Merkel cell carcinoma patients presenting without a primary lesion have elevated markers of immunity, higher tumor mutation burden and improved survival.

Abstract

PURPOSE: Patients presenting with nodal Merkel cell carcinoma without an identifiable (unknown) primary lesion (MCC-UP) are nearly twice as likely to survive compared to similarly staged patients with known primary lesions (MCC-KP). The basis of this previously reported finding is unclear.

EXPERIMENTAL DESIGN: Survival analyses and markers of immunity were evaluated in 123 patients with advanced MCC. Whole exome sequence data was analyzed from 16 tumors.

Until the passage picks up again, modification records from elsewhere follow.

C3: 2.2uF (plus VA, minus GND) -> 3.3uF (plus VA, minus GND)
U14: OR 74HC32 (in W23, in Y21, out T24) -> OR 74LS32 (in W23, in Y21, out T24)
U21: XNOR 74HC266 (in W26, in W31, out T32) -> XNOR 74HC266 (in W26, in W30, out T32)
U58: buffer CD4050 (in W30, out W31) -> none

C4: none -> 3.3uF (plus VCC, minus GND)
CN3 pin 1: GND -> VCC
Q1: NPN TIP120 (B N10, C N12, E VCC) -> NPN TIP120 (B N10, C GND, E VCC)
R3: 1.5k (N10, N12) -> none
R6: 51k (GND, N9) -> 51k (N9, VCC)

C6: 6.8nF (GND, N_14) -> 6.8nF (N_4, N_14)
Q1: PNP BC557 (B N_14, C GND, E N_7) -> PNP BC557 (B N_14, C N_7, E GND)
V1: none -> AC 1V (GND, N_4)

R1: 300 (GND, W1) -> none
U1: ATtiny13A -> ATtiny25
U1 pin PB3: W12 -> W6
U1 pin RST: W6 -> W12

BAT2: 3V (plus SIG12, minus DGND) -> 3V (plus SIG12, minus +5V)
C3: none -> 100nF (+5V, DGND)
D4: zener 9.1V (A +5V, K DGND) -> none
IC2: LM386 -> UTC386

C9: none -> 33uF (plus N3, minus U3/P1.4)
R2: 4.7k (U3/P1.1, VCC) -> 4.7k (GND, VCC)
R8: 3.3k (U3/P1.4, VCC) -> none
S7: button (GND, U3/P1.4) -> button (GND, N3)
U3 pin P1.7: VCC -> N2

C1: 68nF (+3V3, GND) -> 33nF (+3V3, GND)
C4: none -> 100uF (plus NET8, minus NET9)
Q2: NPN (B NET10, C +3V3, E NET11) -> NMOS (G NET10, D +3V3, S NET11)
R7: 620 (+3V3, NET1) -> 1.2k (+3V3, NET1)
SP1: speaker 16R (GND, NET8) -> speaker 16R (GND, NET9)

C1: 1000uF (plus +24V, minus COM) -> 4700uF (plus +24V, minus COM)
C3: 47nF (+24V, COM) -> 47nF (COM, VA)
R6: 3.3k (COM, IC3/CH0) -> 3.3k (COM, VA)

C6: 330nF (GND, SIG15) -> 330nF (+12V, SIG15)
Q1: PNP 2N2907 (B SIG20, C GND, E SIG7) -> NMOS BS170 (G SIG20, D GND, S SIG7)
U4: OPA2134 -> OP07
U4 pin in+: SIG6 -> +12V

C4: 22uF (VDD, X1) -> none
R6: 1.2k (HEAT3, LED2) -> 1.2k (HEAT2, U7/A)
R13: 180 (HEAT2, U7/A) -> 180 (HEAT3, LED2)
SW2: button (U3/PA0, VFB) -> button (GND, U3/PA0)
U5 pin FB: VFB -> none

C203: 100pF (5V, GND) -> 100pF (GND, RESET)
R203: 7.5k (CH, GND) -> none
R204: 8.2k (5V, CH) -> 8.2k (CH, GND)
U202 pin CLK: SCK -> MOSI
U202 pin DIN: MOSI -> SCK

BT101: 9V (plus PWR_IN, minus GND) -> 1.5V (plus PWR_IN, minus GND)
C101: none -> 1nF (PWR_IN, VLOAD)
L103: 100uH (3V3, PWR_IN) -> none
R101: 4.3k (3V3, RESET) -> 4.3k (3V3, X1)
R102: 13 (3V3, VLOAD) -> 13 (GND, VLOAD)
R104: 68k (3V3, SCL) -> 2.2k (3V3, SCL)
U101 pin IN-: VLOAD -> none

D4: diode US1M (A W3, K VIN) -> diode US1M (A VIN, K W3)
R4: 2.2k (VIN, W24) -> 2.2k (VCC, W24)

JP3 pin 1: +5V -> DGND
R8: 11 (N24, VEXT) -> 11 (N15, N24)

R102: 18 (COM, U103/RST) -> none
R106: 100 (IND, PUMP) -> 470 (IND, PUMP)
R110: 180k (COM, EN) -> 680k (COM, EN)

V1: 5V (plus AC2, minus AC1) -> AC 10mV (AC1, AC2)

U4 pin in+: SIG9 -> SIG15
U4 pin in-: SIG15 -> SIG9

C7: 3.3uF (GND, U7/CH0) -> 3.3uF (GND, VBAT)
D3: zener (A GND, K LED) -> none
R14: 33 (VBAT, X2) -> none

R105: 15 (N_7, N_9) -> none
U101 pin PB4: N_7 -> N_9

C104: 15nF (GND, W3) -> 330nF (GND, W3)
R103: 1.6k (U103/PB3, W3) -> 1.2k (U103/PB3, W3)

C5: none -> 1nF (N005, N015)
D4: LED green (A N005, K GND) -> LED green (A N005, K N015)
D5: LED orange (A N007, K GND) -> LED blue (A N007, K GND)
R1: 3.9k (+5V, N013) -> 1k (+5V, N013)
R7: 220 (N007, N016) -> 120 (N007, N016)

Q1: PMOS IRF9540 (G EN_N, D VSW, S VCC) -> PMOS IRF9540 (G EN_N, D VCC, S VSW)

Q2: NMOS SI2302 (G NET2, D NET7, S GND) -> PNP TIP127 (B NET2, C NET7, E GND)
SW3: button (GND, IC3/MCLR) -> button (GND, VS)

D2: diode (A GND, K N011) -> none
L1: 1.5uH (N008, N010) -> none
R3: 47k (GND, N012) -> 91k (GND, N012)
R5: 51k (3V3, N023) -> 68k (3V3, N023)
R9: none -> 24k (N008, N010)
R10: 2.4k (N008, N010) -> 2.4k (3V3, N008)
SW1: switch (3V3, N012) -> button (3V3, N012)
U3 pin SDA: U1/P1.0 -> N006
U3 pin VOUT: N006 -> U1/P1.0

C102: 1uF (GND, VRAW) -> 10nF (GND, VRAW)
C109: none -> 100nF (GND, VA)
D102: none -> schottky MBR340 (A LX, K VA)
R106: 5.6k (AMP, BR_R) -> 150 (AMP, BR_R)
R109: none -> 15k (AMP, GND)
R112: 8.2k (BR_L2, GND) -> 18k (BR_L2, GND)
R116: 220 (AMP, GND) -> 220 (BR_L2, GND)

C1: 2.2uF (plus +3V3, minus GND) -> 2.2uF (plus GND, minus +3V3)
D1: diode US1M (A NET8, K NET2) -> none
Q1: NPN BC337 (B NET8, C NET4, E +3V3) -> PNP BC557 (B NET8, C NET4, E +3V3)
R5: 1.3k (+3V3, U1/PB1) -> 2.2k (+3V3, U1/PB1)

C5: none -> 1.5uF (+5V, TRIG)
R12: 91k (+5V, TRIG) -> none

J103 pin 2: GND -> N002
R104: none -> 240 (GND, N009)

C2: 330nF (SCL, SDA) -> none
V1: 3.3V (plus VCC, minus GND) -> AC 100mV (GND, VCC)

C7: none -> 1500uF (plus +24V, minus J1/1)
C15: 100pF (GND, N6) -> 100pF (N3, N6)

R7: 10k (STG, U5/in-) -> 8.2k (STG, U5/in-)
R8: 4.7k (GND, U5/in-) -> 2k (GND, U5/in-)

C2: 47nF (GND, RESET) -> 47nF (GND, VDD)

RESULTS: As in prior studies, patients with nodal MCC-UP had strikingly improved MCC-specific survival as compared to MCC-KP patients (HR 0.297, p < 0.001). Surprisingly, patients presenting with distant metastatic MCC-UP also had significantly improved survival (HR 0.296, p = 0.038). None of the 72 patients with MCC-UP were immunosuppressed as compared to 12 of the 51 (24%) patients with MCC-KP (p < 0.001). Merkel polyomavirus oncoprotein antibody median titer was higher in MCC-UP patients (26,229) than MCC-KP patients (3,492; p < 0.001). Additionally, the median number of nonsynonymous exome mutations in MCC-UP tumors (688 mutations) was markedly higher than MCC-KP tumors (10 mutations, p = 0.016)